The longer he can be kept on the payroll, the richer he becomes and there can be no doubt that he has successfully used his influence to promote his faction of the ANC and to withhold from public scrutiny its pervasive corruption. He therefore deserves, according to the ANC, to be rewarded appropriately and there is nothing new in this.

Let me take you back to the equally appalling era of Snuki “Zero Sum” Zikalala, who was disastrously deployed by the Mbeki faction of the ANC to the SABC along with luminaries of similar ilk such as Christine Qunta, Thami Mazwai, Eddie Funde and Dali Mpofu.

Zikalala was cited, without contradiction, before the TRC on 25 July 1996 by Olefile Samuel Mnqibisa for human rights abuses; he helped bankrupt the SABC with his African Al Jazeera fantasy; he destroyed its news credibility by manipulating the news; he was found by the Sisulu-Marcus commission of inquiry into his “blacklisting” news scandal to be egregiously in breach of the SABC’s code of ethical news conduct; he behaved abusively to his staff and caused a pervasive atmosphere of fear at the state broadcaster.

Luthuli House – now known as “Bungalow” because there is nothing upstairs – did not consider any of these factors to be grounds for dismissal and allowed him to snout till the end of his contract.

Another example: The former chairman of the SABC board, Ben Ngubane unilaterally appointed Phil Molefe as head of news, after Zikalala’s much-welcomed departure because Molefe was assumed to be a loyal cadre who would strictly obey Luthuli House orders.

Severance package

However, when Molefe refused to heed a direct instruction from that great champion of media freedom, Blade Nzimande, to deny Julius Malema air time, he was suspended on full pay for two years and then given a R4.9m severance package.

For doing the dirty work of suspending Molefe so that Motsoeneng could take over, Lulama Mokhobo was given R8m – after being employed for just 11 months!

As an apparent reward for collapsing the SABC board at the time, Ngubane was subsequently made chairman of Eskom which has been an ANC trough for years – you couldn’t make this stuff up.

Jackson_Mthembu


ANC chief whip Jackson Mthembu

We are told that this week the current SABC board – the one chosen by Jackson Mthembu’s subordinate – might be dismissed as the country ululates and dances with joy.
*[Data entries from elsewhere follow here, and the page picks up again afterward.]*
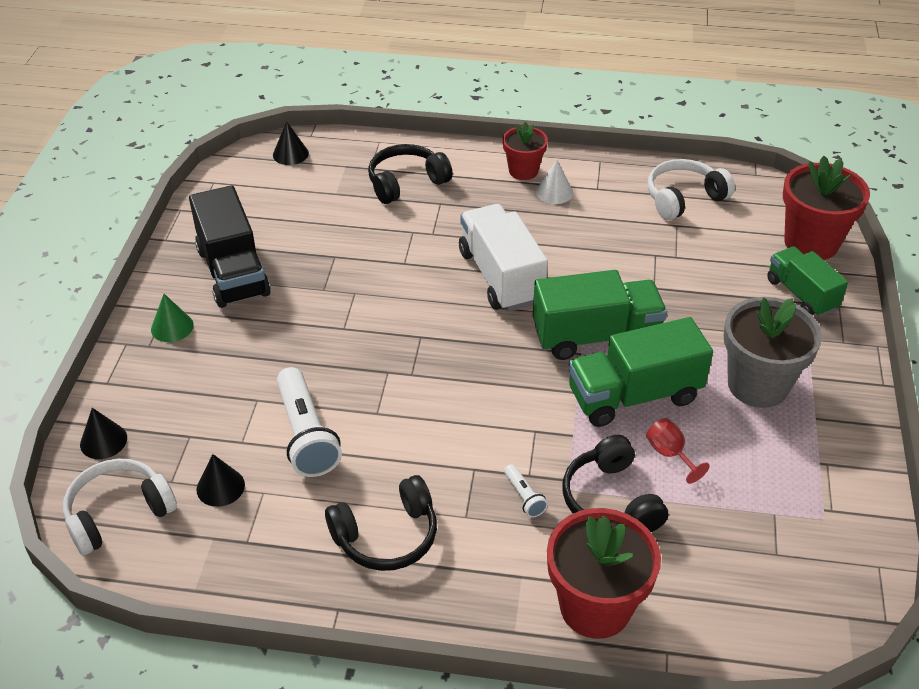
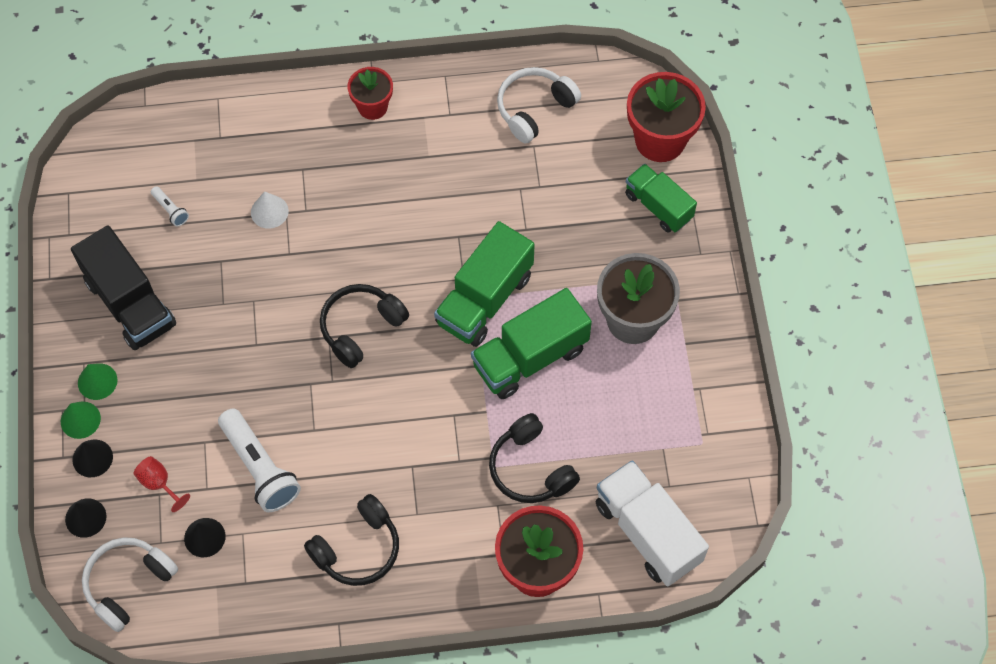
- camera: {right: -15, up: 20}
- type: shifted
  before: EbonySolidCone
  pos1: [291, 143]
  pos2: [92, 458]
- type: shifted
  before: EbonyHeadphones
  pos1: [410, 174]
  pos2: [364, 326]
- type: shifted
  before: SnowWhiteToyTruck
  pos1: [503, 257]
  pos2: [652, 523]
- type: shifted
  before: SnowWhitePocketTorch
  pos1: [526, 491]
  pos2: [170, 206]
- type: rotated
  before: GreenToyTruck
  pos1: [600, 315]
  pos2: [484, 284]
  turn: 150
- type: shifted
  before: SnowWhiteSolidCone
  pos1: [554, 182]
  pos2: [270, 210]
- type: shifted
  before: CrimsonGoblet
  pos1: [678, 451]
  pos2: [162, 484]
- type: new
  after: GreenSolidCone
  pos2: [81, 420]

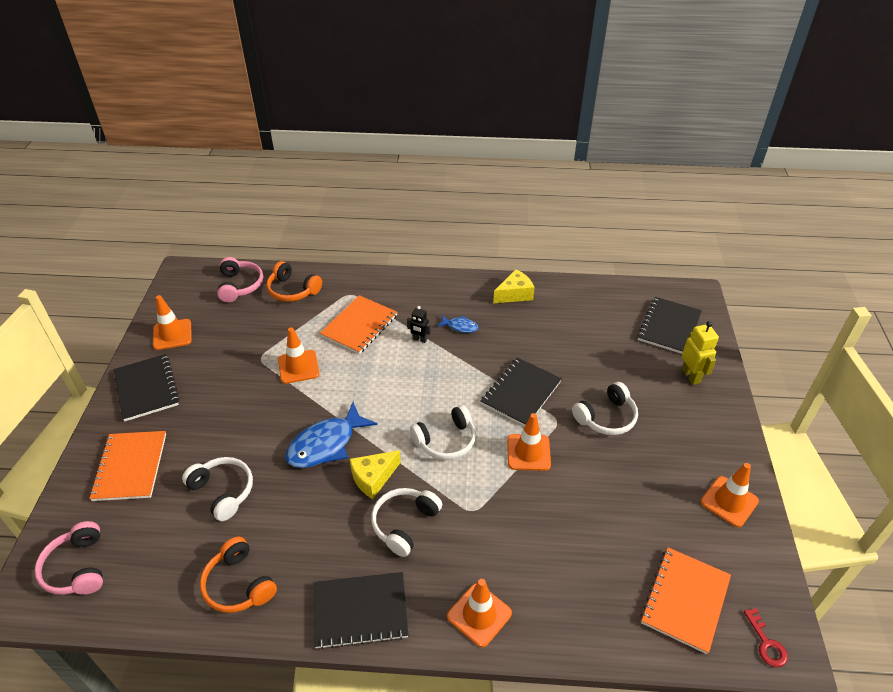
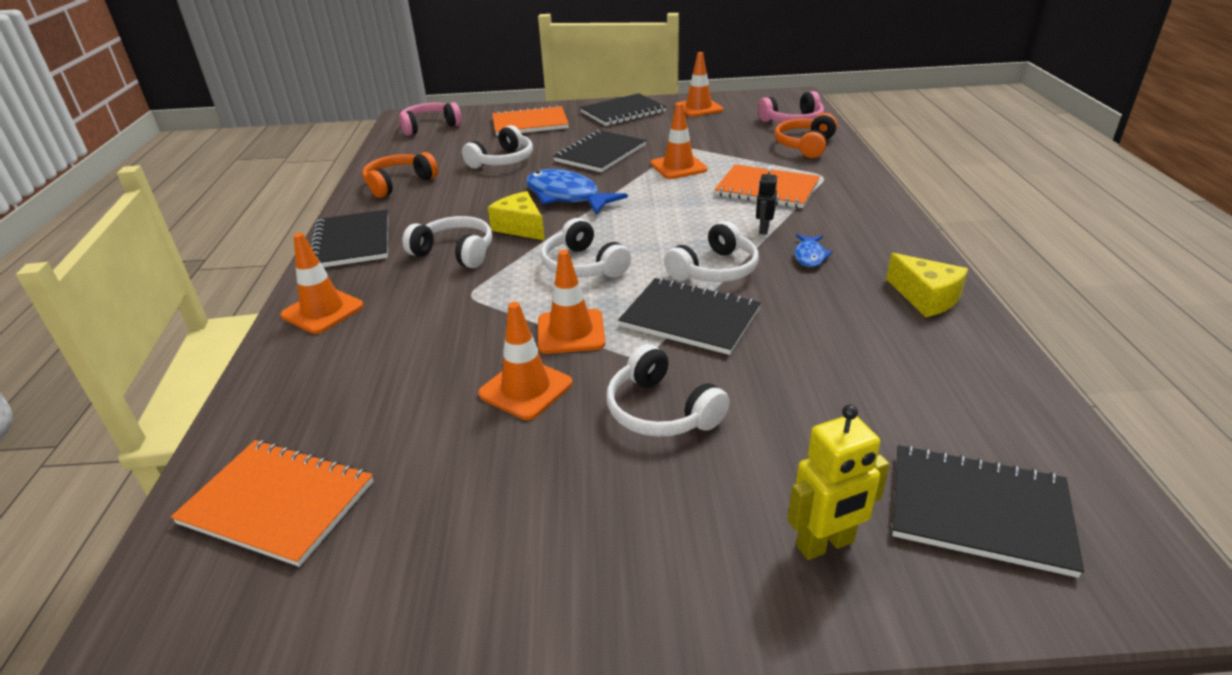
- camera: {right: 85, up: -10}
- type: shifted
  before: BrightOrangeTrafficCone
  pos1: [730, 495]
  pos2: [525, 361]
- type: gone
  before: CrimsonLatchkey
  pos1: [766, 637]
- type: new
  after: EbonyExerciseBook
  pos2: [599, 151]
- type: new
  after: SnowWhiteHeadphones
  pos2: [711, 251]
In all of this, the SABC’s “Silent Spokes-spinner” and Broadcasting’s Answer to Comical Ali – Kaizer Kganyago – will not be contactable.

And, if he is, he won’t tell you anything because we know from long experience that everything that happens at Auckland Park cannot be discussed by him because he says it is all confidential.

You have to understand, though, that snouting is not just the heart and soul, the lifeblood of the ANC, it is its very DNA. That is why, according to Zwelinzima Vavi, we have become a “Predator State” and why the ANC’s parasitical deployed predators in provincial government managed to snout R25bn in the 2012/2013 financial year alone.

Without cadre deployment – declared illegal in the Eastern Cape division of the High Court on 6 November 2008 in Mlokoti v Amathole District Municipality – the raison d’être of the ANC’s patronage state ceases to exist.

I find comfort, though, in the concluding sentence in Jonny Steinberg’s most recent Business Day article:

If there is hope, it is that the provincial electorate appears to be tiring of its patronage politicians. That is what the municipal elections suggest very subtly. It is now for opposition parties to launch a serious campaign to take provincial SA. Already, they have waited much too long.

  • Ed Herbst is a retired veteran journalist who writes in his own capacity.